Although The Fisher
King is definitely much more of a Terry Gilliam film than a Robin Williams
show, I’d never seen it before and so took the unfortunate occasion of Williams’
death to watch and review it. I say it’s a Gilliam film, but thtat’s based
almost entirely on the visual style. The story elements contain themes that
continually come up in Gilliam’s films such as the age-old conflict between
good and evil. But in the character of Parry, a homeless ex-college professor
suffering traumatic delusions owing to the witnessing of the brutal murder of
his wife, it also becomes, in retrospect, a great Robin Williams vehicle.
The story of the Fisher King comes from Arthurian legend
and here serves as an allegory and the basis for Parry’s delusional state. He
believes he’s on a quest for the Holy Grail and that Jack Lucas, an alcoholic
he inadvertently rescues from a suicide attempt, is the One who will get it
from a wealthy recluse’s castle on the Upper East Side of Manhattan. Jack is a
former “shock jock” radio show host, obviously modeled on Howard Stern, played
by Jeff Bridges complete with sunglasses, pony tail, and plenty of smarm. His
flippant dismissal of a caller leads to a mass murder at a bar, one of the
victims being Parry’s wife.
It seems fate has brought Jack and Parry together three
years after the incident. Jack sees helping Parry out of a sense of overbearing
guilt as a means to redemption and crawling his way out of the bottle and his
job at a video rental shop owned by his girlfriend, enabler, and supporter
extraordinaire Anne (Mercedes Ruehl). Jack progresses from thinking that
handing seventy dollars to Parry is enough, to believing he needs to play Cupid
by getting him together with Lydia, the mousy accountant (played by Amanda
Plummer) whom Parry follows daily in smitten adoration, to finally deciding to
take up the challenge of retrieving the supposed Grail.

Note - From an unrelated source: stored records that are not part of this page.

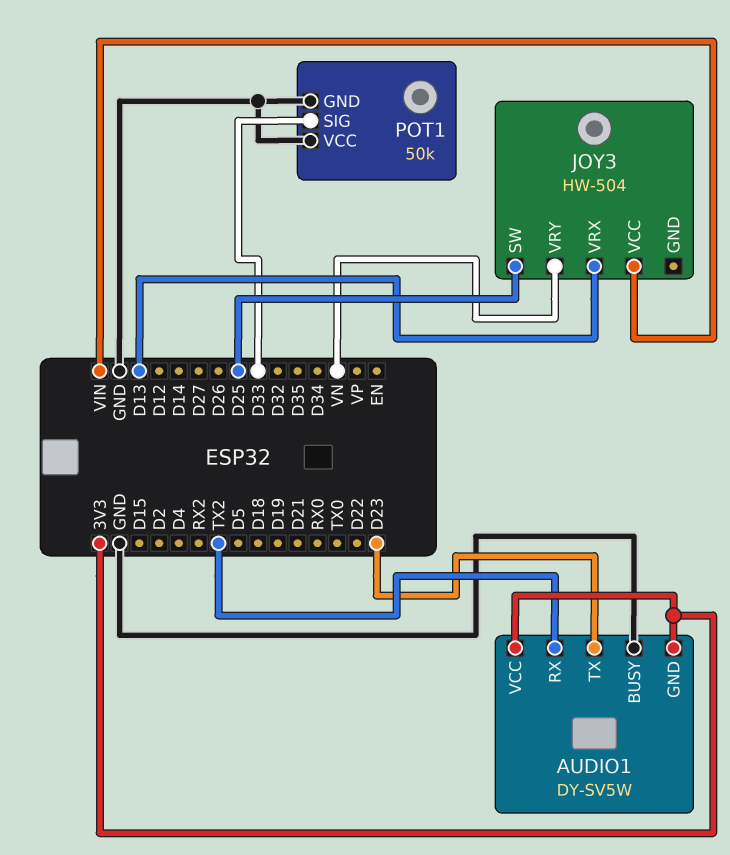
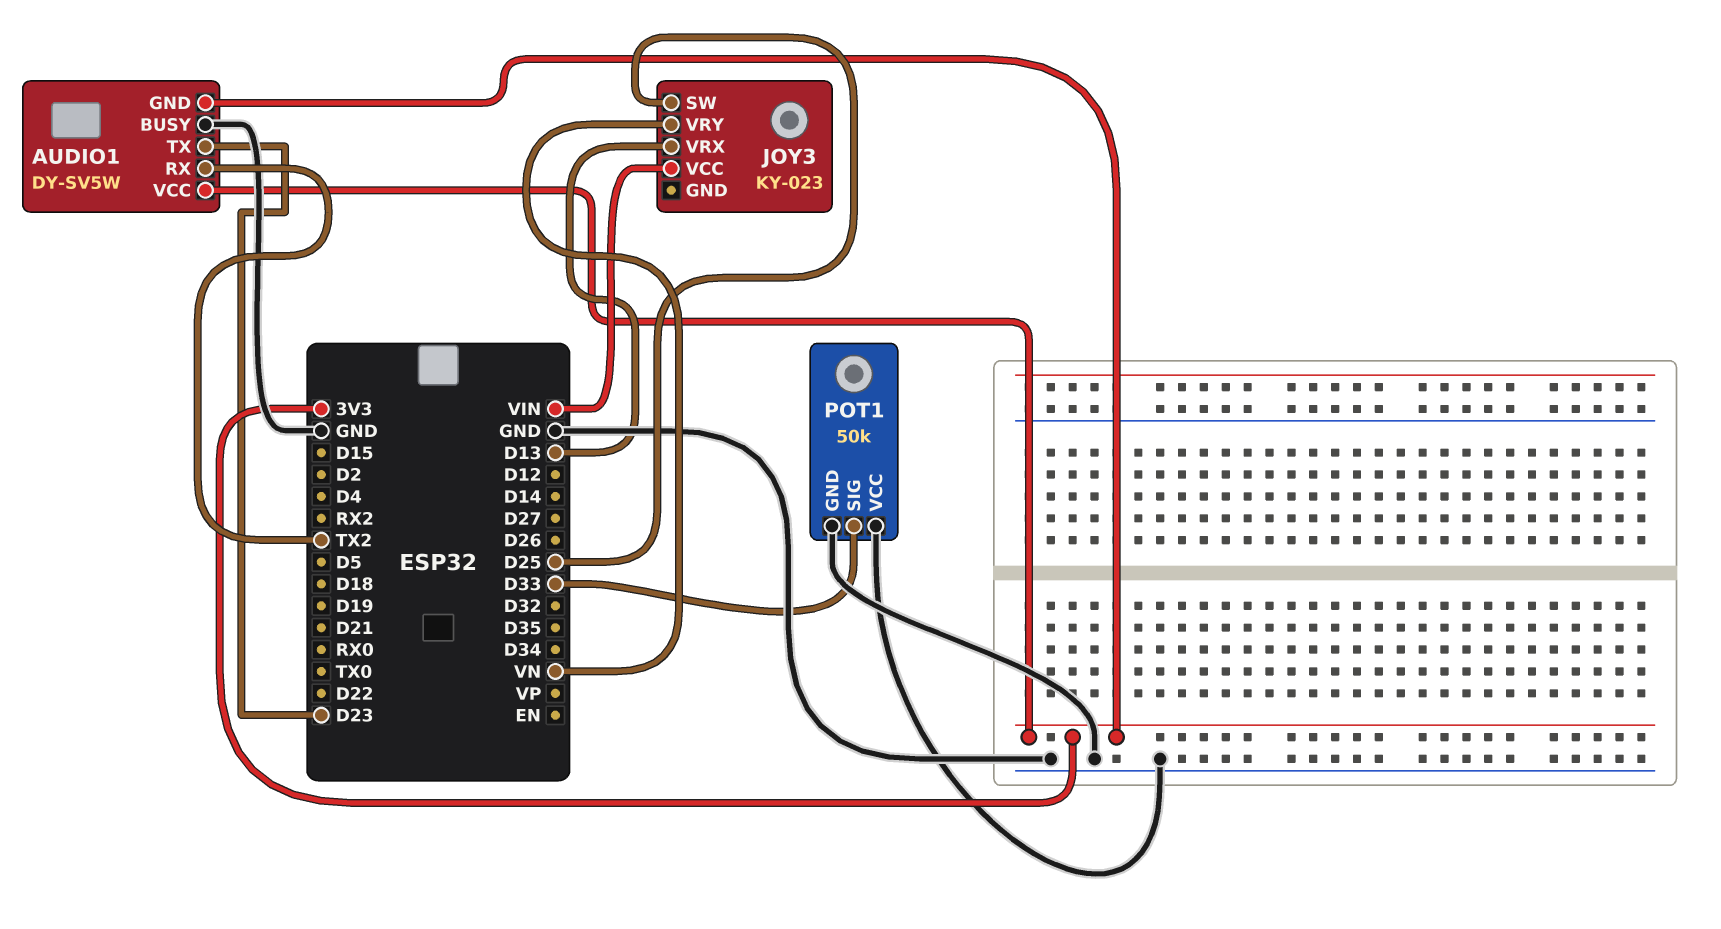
JOY3: HW-504 -> KY-023

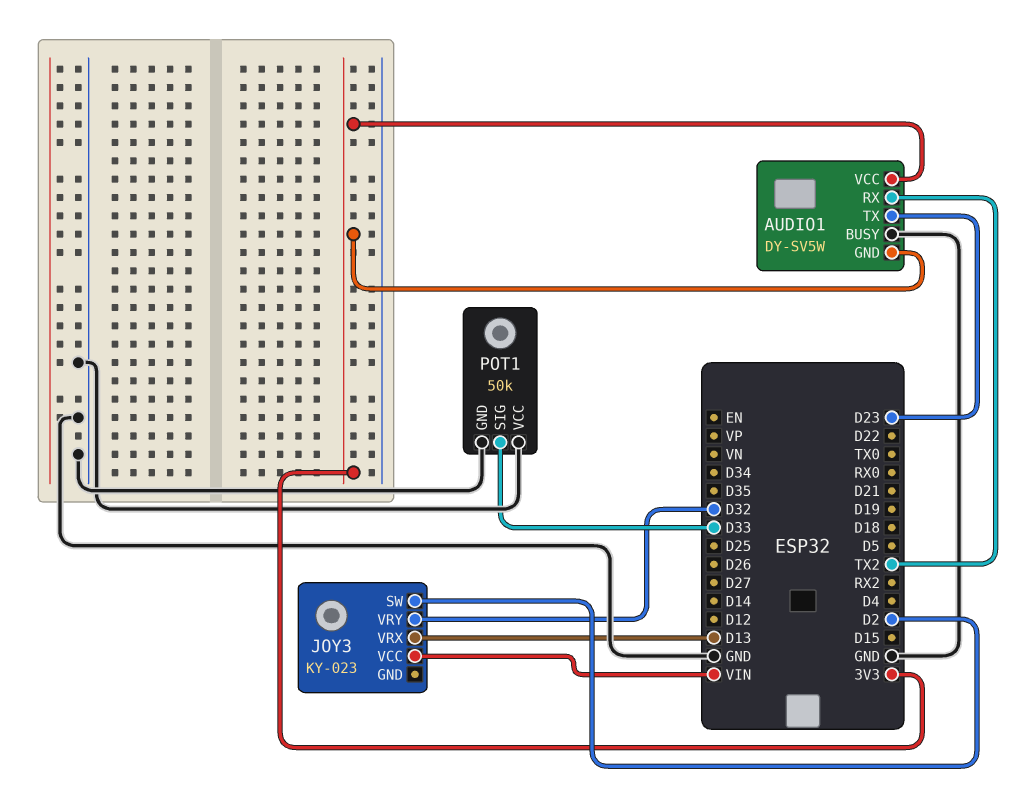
JOY3 pin SW: D25 -> D2
JOY3 pin VRY: VN -> D32

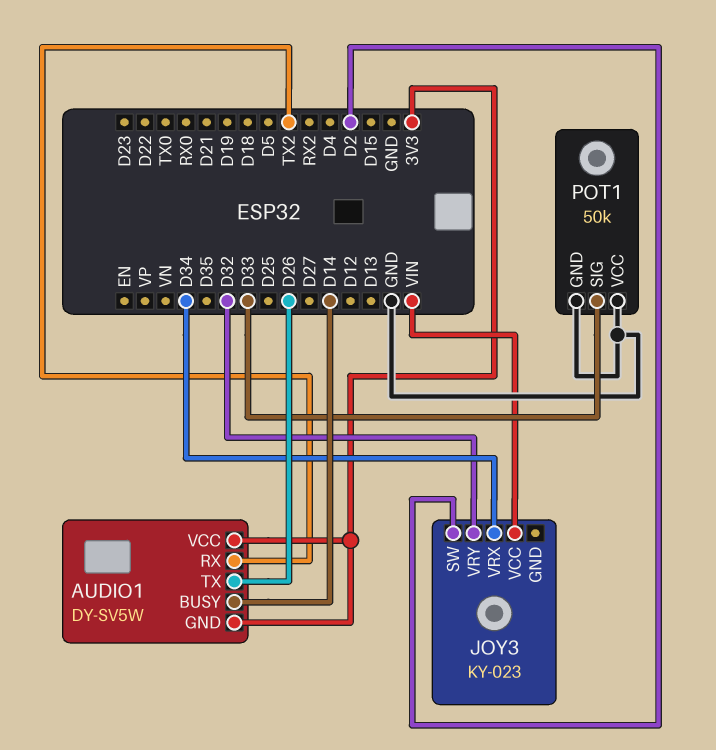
AUDIO1 pin BUSY: GND -> D14
AUDIO1 pin TX: D23 -> D26
JOY3 pin VRX: D13 -> D34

Richard LaGravenese’s screenplay expertly develops
character, builds anticipation, and nudges us into reveals and reversals. There’s
a lot going on here and he provides enough detail to connect us to several
characters throughout, including another homeless man, played by Michael Jeter,
with a penchant for Ethel Merman impressions and cross-dressing. The visual
palette is all Gilliam. You can imagine another director taking this material
and making a standard drama, keeping it grounded and realistic. That might also
have been a very good movie, but Gilliam makes it unique and turns the whole
thing into a fantasy. Everything from his use of close ups and fisheye lenses
that distort the world to the found object costumes that Parry dons and the
haunting effects and cinematography used to depict the Red Knight (the image
that haunts Parry, reducing him to rubble at moments of weakness and
insecurity) are Gilliam-esque and signal that we’re watching a total fantasy
concoction, though populated with characters that express real humanity.

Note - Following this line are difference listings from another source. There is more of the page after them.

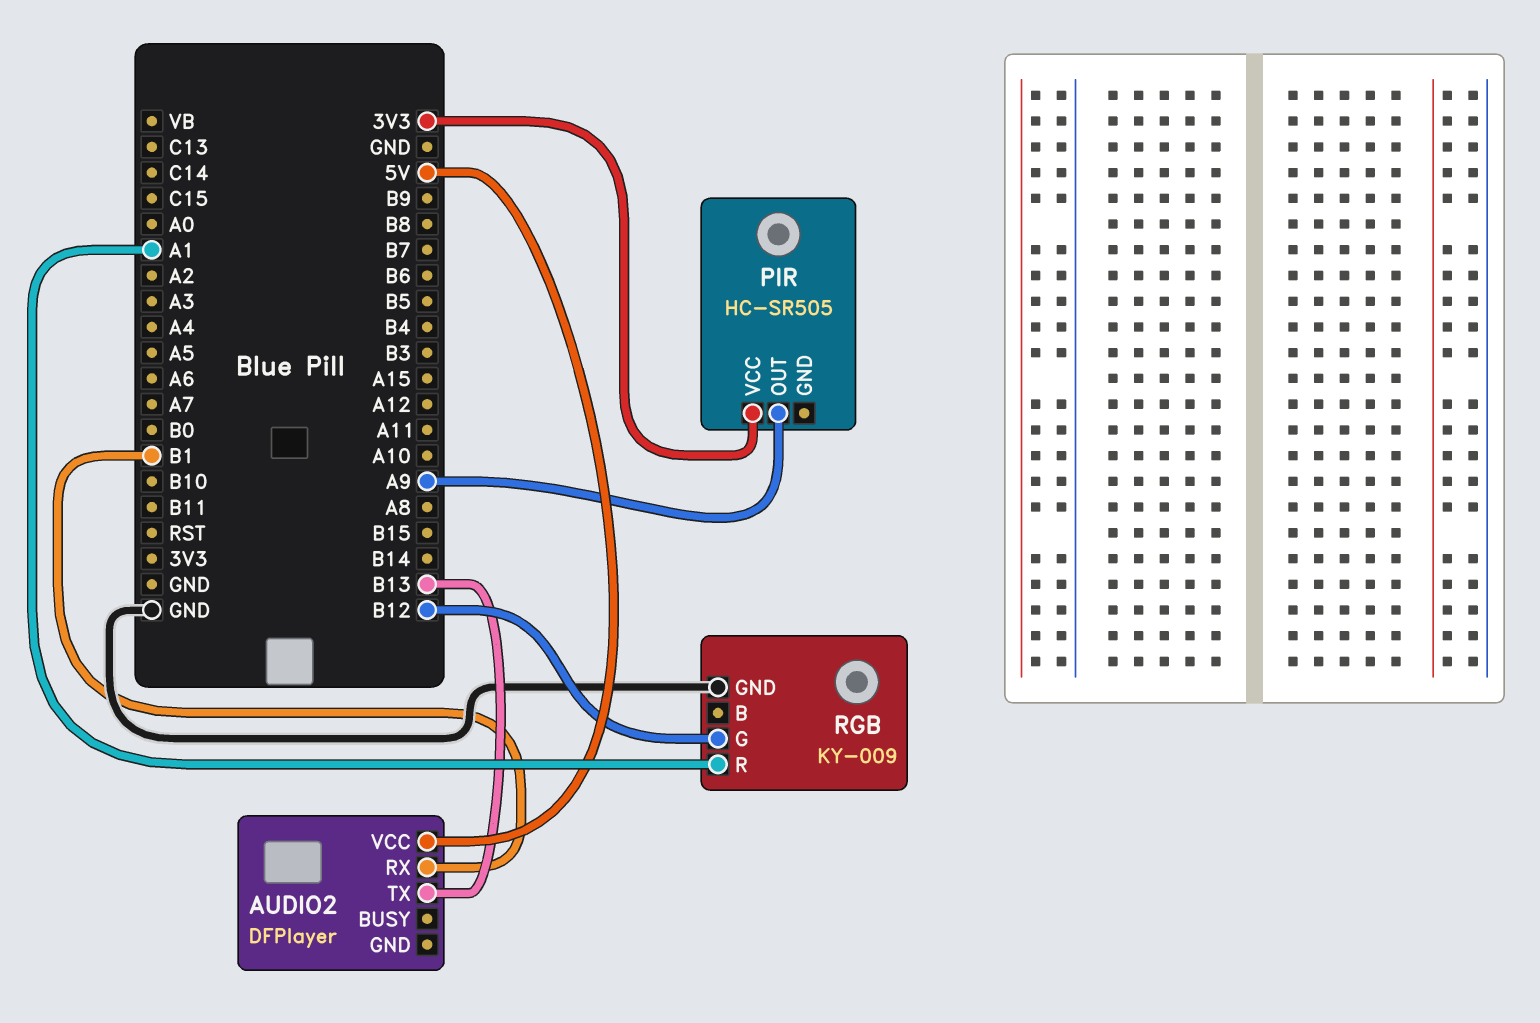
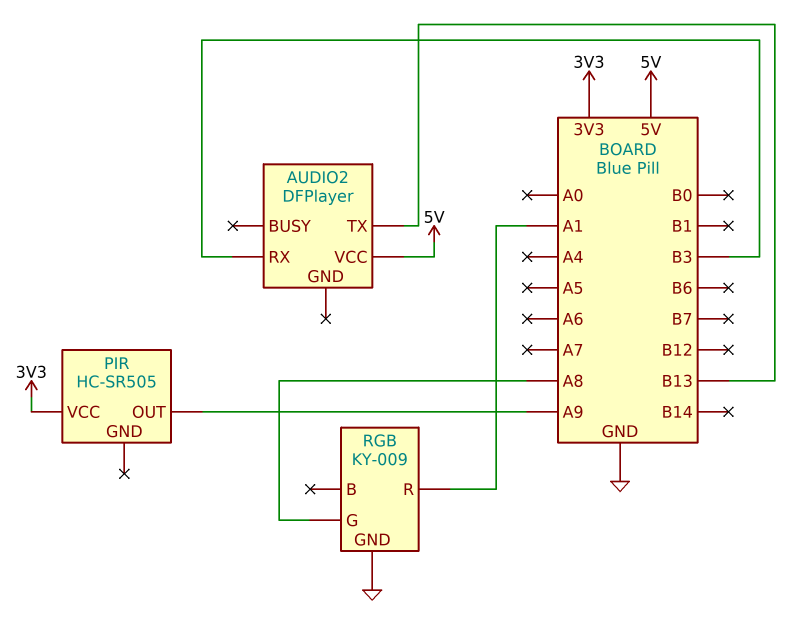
AUDIO2 pin RX: B1 -> B3
RGB pin G: B12 -> A8

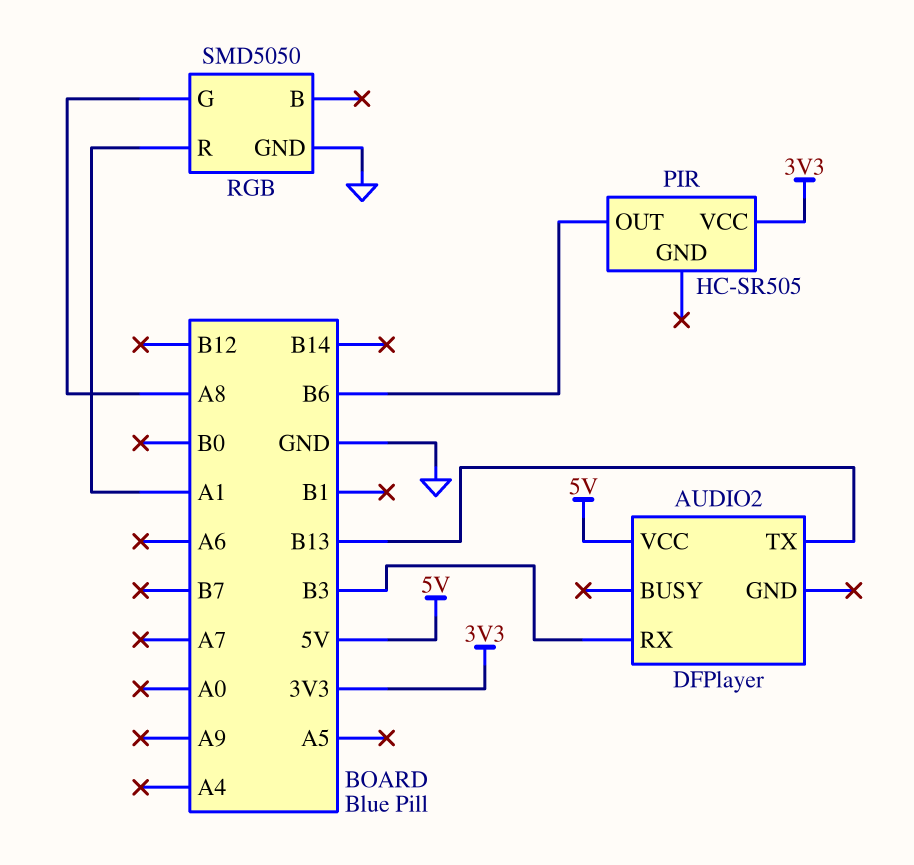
PIR pin OUT: A9 -> B6
RGB: KY-009 -> SMD5050

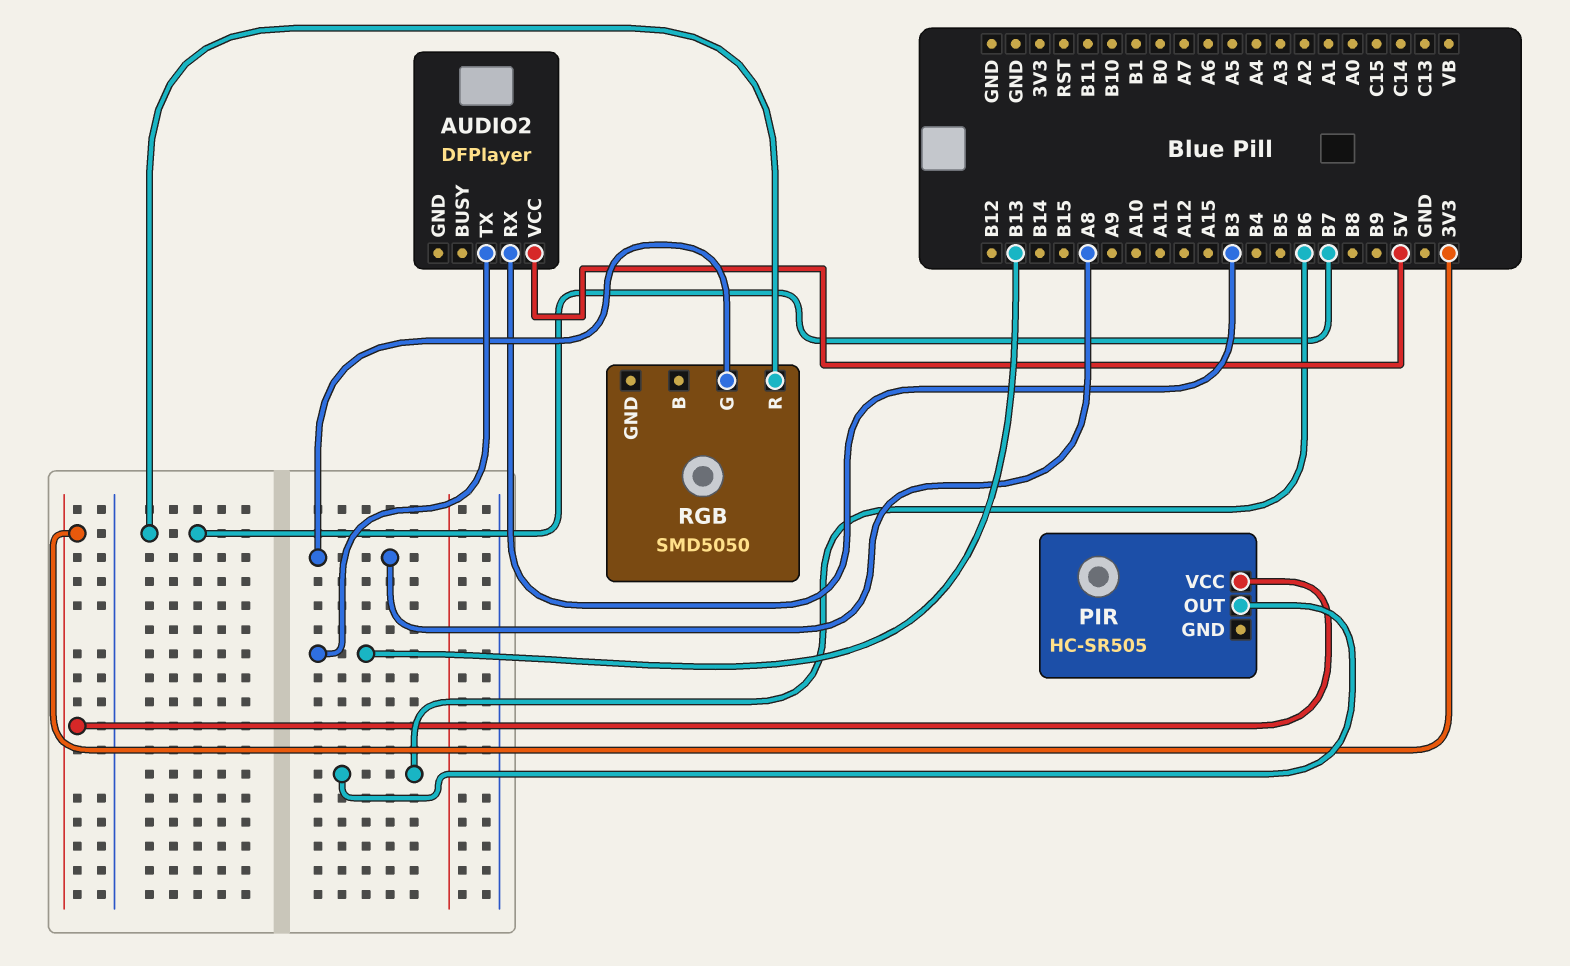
RGB pin GND: GND -> none
RGB pin R: A1 -> B7

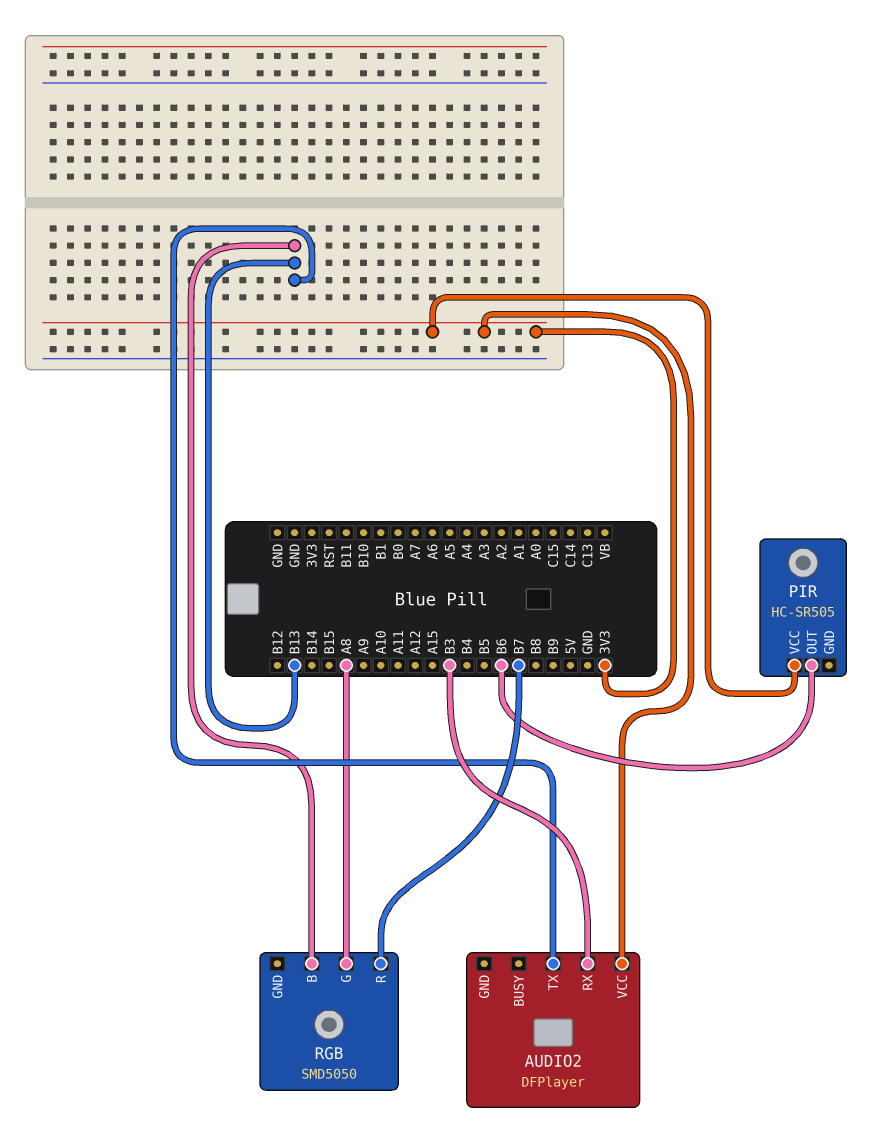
AUDIO2 pin VCC: 5V -> 3V3
RGB pin B: none -> B13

Maybe this is a detail I wouldn’t have picked up or
touched on were it not for Williams’ death by suicide, but his performance as
Parry takes him to some very dark places. The screenplay demands his manic
energy channeled through the mind of a psychotic. This is a man who has to
believe he is a medieval knight saving another man from a group of thugs, then
later strip naked in a field in central park to feel free as he looks at the
clouds, and then wallow in mortal anguish and despair as he confronts his
tormentor, the Red Knight. Those scenes especially can be very difficult to
take given news of his recent death. What was he accessing in his mind to reach
such a fevered state? Gilliam once
talked about fearing for how far he was pushing himself and still not being
satisfied that he’d given enough. This was Williams’ third Oscar nomination and
although it doesn’t contain the comedic riffing and ad-libbing he brought to Good
Morning, Vietnam, Dead Poets
Society, or Hook, it contains a
similar energy. It may occasionally come across as a bit much, but watch any of
Gilliam’s films and you’ll see similarly exaggerated manic states of mind in
the likes of Brad Pitt in Twelve Monkeys,
Johnny Depp as Hunter Thompson in Fear
and Loathing in Las Vegas, and Jonathan Pryce in Brazil.
Gilliam seems obsessed with dark fantasies and the
darkness to be found in fairy tales (it’s not surprising that he later made The Brothers Grimm). He found in The Fisher King access to some beautiful
and original methods of telling a basic fairy tale legend and harnessed the
power of the madman side of Robin Williams.